The mainstream, Washington D.C.-centered arms control and disarmament groups seldom advocate anything these days that strays much outside the boundaries deemed “reasonable” within the discourse of the two major political parties. Both of those parties have been captured by an oligarchy that controls a disproportionate share of the world’s wealth and productive capacity, and that is committed to protecting its extraordinarily privileged status in large part by means of permanent global military dominance. Until this state of affairs begins to change, disarmament will remain a distant and constantly receding dream, promised when politically expedient but never delivered. Those who insist on having more power than anyone else will be the last to disarm.

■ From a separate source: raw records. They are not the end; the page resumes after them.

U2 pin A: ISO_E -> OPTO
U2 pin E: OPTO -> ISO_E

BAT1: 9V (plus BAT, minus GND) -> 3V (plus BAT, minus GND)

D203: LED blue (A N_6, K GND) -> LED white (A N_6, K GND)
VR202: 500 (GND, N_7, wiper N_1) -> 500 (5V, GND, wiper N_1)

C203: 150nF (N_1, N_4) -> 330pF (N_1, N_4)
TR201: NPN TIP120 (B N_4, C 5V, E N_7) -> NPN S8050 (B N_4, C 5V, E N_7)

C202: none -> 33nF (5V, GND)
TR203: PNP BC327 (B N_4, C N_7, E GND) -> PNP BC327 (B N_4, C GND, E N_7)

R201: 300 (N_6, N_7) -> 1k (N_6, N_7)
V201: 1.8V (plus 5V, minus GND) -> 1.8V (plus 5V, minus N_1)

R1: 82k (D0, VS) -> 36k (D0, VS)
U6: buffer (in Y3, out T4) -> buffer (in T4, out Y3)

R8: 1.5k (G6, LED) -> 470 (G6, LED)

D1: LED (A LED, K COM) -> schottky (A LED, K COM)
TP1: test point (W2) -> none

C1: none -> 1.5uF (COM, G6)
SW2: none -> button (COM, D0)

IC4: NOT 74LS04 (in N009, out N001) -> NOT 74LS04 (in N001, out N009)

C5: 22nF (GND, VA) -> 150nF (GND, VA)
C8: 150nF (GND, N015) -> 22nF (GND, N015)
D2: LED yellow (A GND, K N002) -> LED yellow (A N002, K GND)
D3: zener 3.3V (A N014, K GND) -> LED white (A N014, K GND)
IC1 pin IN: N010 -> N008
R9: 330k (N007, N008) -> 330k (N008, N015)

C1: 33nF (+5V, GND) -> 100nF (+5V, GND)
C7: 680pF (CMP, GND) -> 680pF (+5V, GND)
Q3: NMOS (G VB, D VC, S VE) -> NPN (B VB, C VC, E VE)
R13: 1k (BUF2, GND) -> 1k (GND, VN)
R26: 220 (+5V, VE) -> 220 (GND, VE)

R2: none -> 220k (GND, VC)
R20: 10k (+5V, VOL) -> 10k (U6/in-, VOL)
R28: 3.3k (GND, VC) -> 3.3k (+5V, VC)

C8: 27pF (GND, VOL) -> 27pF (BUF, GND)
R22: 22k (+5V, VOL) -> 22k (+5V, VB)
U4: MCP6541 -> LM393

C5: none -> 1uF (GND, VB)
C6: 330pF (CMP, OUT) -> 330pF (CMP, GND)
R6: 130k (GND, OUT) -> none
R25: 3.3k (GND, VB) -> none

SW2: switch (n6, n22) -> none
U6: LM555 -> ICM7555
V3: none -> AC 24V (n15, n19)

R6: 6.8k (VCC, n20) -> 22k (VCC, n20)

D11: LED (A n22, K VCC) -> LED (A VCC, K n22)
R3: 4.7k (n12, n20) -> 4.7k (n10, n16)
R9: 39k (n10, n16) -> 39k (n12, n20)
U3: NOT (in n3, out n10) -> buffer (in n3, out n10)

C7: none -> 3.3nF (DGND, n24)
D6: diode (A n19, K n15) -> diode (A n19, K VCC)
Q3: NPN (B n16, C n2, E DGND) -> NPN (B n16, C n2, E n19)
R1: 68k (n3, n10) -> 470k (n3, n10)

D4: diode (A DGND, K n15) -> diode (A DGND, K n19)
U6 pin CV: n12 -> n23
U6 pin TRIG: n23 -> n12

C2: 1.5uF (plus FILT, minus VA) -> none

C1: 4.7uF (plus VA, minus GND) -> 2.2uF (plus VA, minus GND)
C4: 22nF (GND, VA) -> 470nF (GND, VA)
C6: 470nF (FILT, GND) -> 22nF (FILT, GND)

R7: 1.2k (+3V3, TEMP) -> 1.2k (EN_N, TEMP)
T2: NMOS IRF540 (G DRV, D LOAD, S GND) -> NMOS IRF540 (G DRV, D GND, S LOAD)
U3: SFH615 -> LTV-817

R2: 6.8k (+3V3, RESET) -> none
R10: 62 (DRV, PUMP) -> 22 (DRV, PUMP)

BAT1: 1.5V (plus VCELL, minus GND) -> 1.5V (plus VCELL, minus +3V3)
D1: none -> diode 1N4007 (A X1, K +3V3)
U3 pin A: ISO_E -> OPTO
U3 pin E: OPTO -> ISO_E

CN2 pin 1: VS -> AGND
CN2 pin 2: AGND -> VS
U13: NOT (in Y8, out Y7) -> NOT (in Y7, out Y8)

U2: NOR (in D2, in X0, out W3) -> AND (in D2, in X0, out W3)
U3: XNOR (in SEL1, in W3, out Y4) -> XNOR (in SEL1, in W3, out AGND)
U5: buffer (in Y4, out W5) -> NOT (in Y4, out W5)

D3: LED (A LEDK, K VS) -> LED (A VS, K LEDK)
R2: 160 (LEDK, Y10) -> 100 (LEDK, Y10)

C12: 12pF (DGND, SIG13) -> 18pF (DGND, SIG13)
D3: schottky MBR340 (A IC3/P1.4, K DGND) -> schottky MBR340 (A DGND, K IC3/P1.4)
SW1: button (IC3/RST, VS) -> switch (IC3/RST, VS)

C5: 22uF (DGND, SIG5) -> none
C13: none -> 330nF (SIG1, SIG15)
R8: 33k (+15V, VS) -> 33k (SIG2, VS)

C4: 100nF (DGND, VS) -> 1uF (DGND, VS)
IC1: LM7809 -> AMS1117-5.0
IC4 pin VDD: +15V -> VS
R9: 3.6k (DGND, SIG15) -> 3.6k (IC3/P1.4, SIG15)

Disarmament initiatives emanating from these circles should be examined closely to determine whether they are likely to contribute to real disarmament progress or instead mainly are aimed at preserving or increasing military supremacy for those who have it, or perhaps are stalking horses for broader politico-military strategies, such as regime change in states targeted for other reasons. In the current political context, the MSNBC segment featuring Countdown to Zero looked less likely to “catalyze public support for a world without nuclear weapons” than to catalyze support for more U.S. wars sold to the public as necessary to ‘reduce the nuclear danger.’